New Total Knee Arthroplasty Designs: Do Young Patients Notice?Nunley, Ryan, M., MD1; Nam, Denis, MD1,a; Berend, Keith, R., MD2; Lombardi, Adolph, V., MD2; Dennis, Douglas, A., MD3; Della Valle, Craig, J., MD4; Barrack, Robert, L., MD1
Background Although the volume of total knee arthroplasties (TKAs) performed in the United States continues to increase, recent reports have shown the percentage of patients who remain “unsatisfied” is as high as 15% to 30%. Recently, several newer implant designs have been developed to potentially improve patient outcomes.
Questions/purposes The purpose of this study was to determine the impact of high-flex, gender-specific, and rotating-platform TKA designs on patient satisfaction and functional outcomes.
Methods A four-center study was designed to quantify the degree of residual symptoms and functional deficits in patients undergoing TKA with newer implant designs compared with a 10-year-old, cruciate-retaining (CR) TKA system introduced in 2003. Each contributing surgeon was fellowship-trained and specialized in joint replacement surgery. Only patients younger than 60 years old were included. Data were collected by an independent, third-party survey center blinded to the implant type, who administered questionnaires about patient satisfaction, residual symptoms, function, and pre- and postoperative activity levels using previously published survey instruments. Two hundred thirty-seven CR, 137 rotating-platform, 88 gender-specific, and 65 high-flex TKAs were included in the analysis. Differences in baseline demographic variables were accounted for using multiple logistic regression statistical analyses.

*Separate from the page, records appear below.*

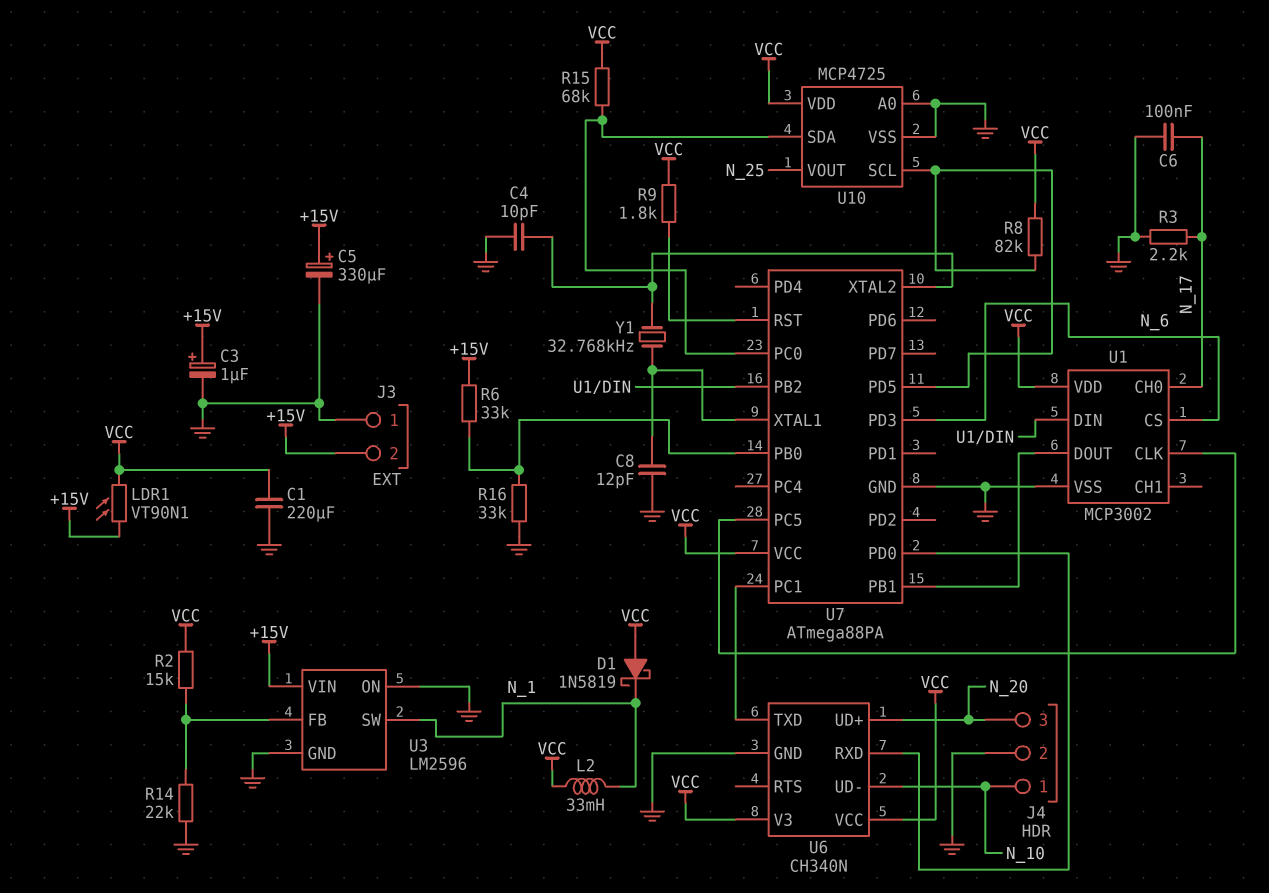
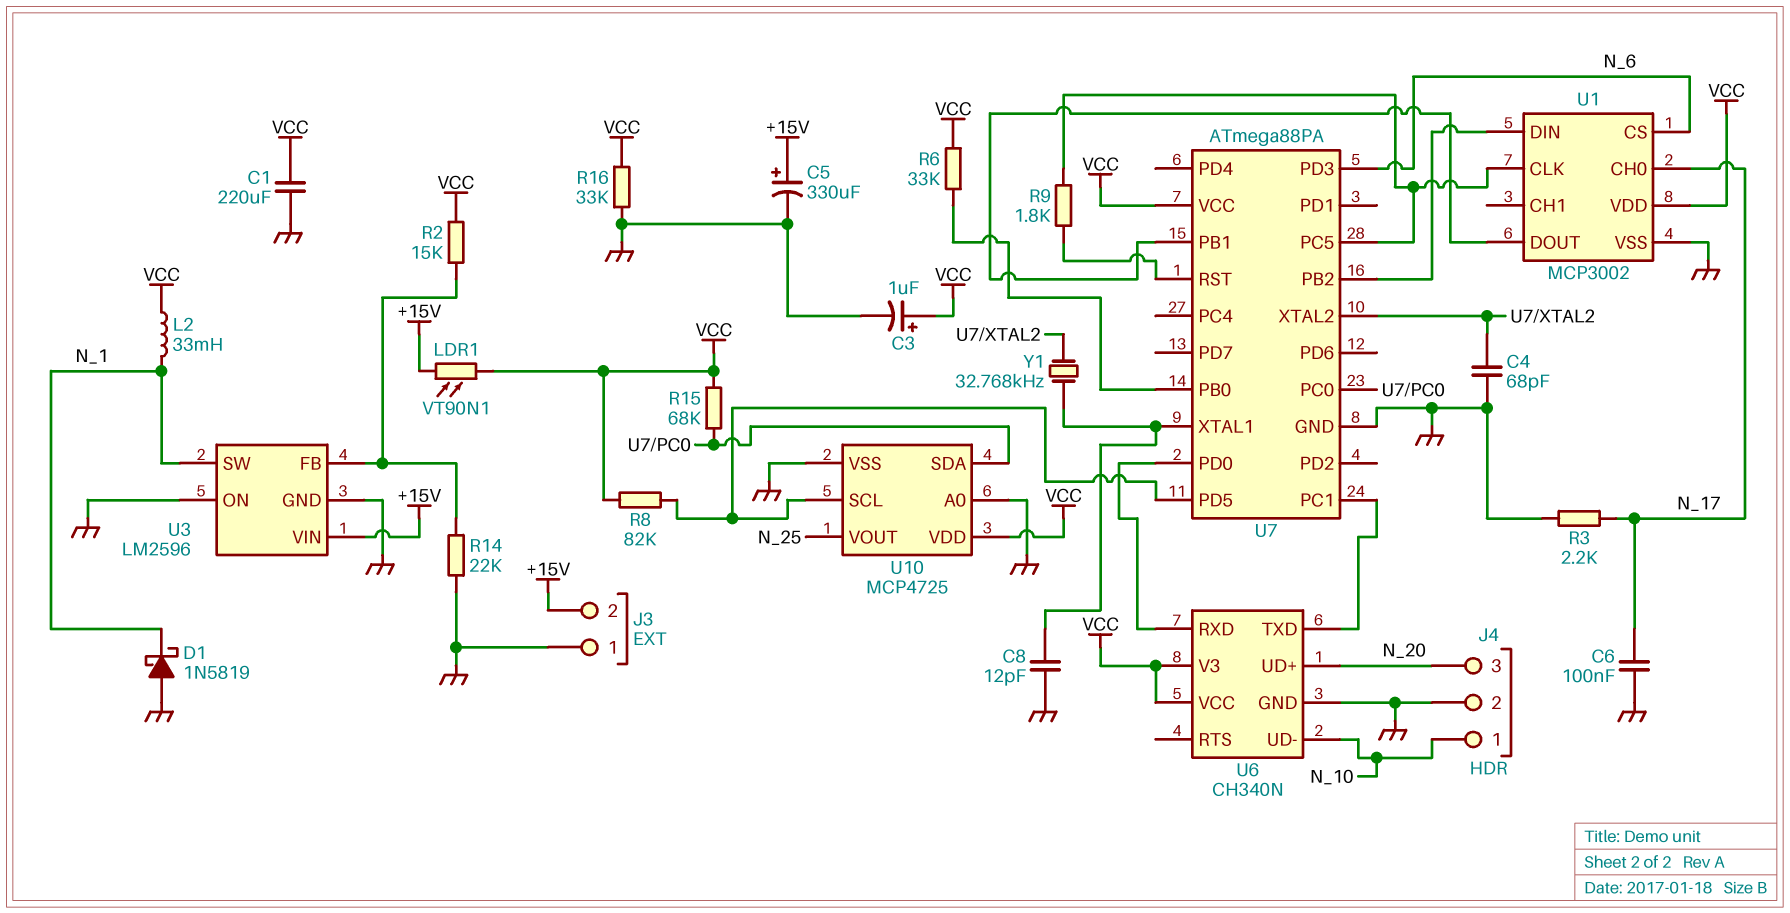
C3: 1uF (plus +15V, minus GND) -> 1uF (plus VCC, minus GND)
C4: 10pF (GND, U7/XTAL2) -> 68pF (GND, U7/XTAL2)
D1: schottky 1N5819 (A VCC, K N_1) -> schottky 1N5819 (A GND, K N_1)
R6: 33k (+15V, U7/PB0) -> 33k (U7/PB0, VCC)
R9: 1.8k (U7/RST, VCC) -> 1.8k (U1/CLK, U7/RST)
R16: 33k (GND, U7/PB0) -> 33k (GND, VCC)

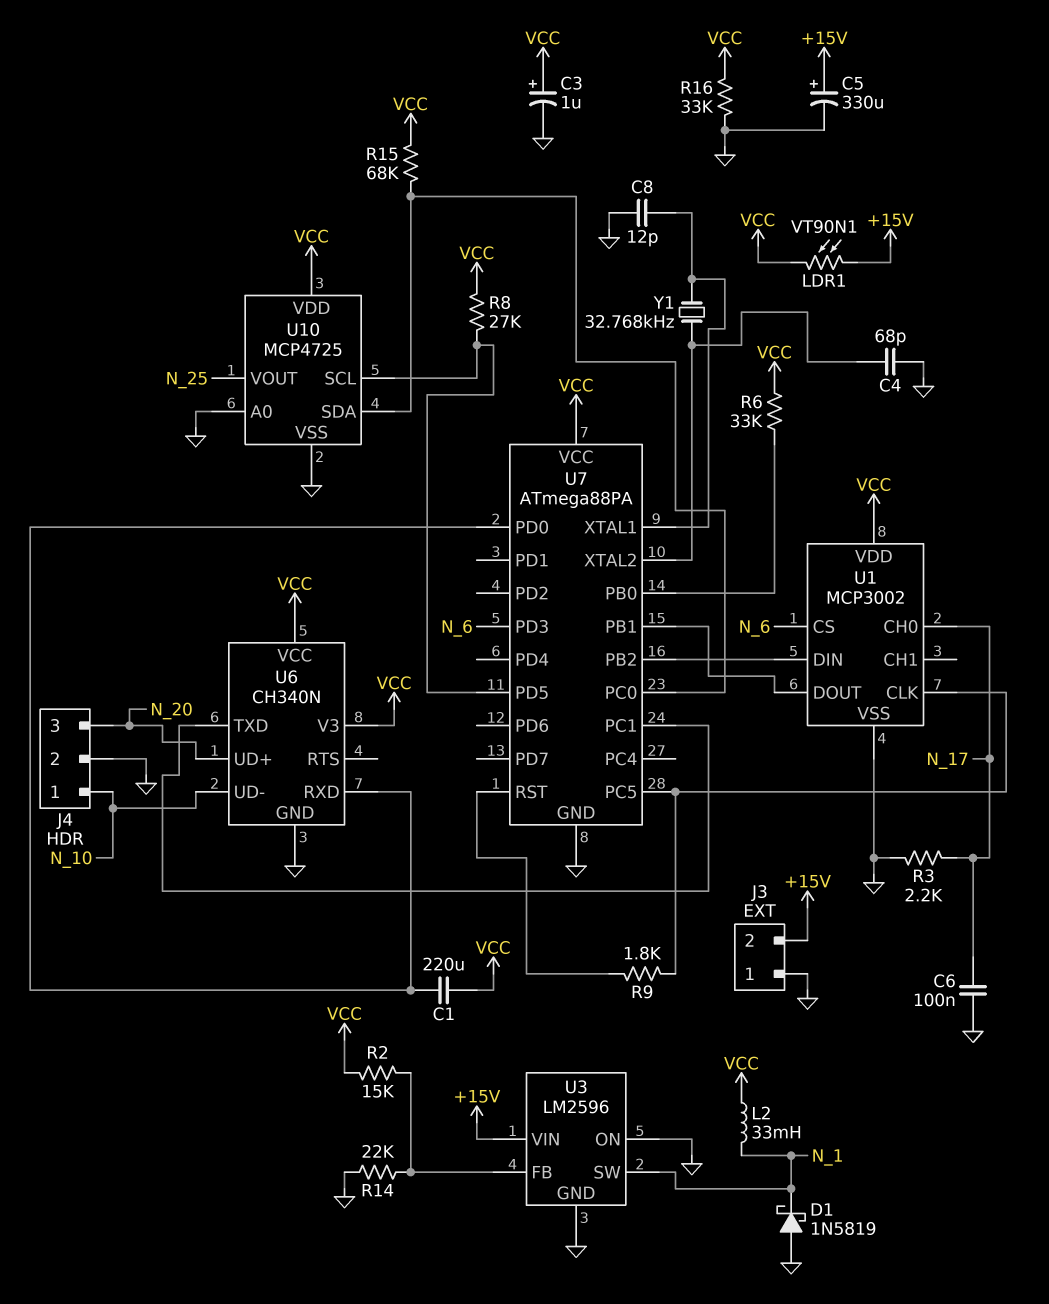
C1: 220uF (GND, VCC) -> 220uF (U6/RXD, VCC)
R8: 82k (U7/PD5, VCC) -> 27k (U7/PD5, VCC)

Results Patients who received certain newer designs reported more residual symptoms (grinding, popping, and clicking) in the 30 days before survey administration than the group receiving a 10-year-old CR design (CR, 24% [57 of 237 patients] versus gender-specific, 36% [32 of 88 patients]; odds ratio [OR], 2.1; 95% confidence interval [CI], 1.1-3.8; p = 0.03; and rotating-platform, 43% [59 of 137 patients]; OR, 2.2; 95% CI, 1.3-3.7; p < 0.001). They also reported more functional problems, including getting in and out of a chair (CR, 19% [46 of 237 patients] versus gender-specific, 37% [32 of 88 patients]; OR, 1.0; 95% CI, 1.1-3.5; p = 0.001). Patients with newer TKA designs did not demonstrate any improvements in function or patient satisfaction versus those who received the 10-year-old CR design.
Conclusions When interviewed by an independent, blinded third party, the use of newer implant designs did not improve patient satisfaction and the presence of residual symptoms when compared with patients who received the 10-year-old CR design. Future studies should prospectively determine whether the purported benefits of newer implant designs improve patient-perceived outcomes.
Level of Evidence Level III, therapeutic study. See Guidelines for Authors for a complete description of levels of evidence.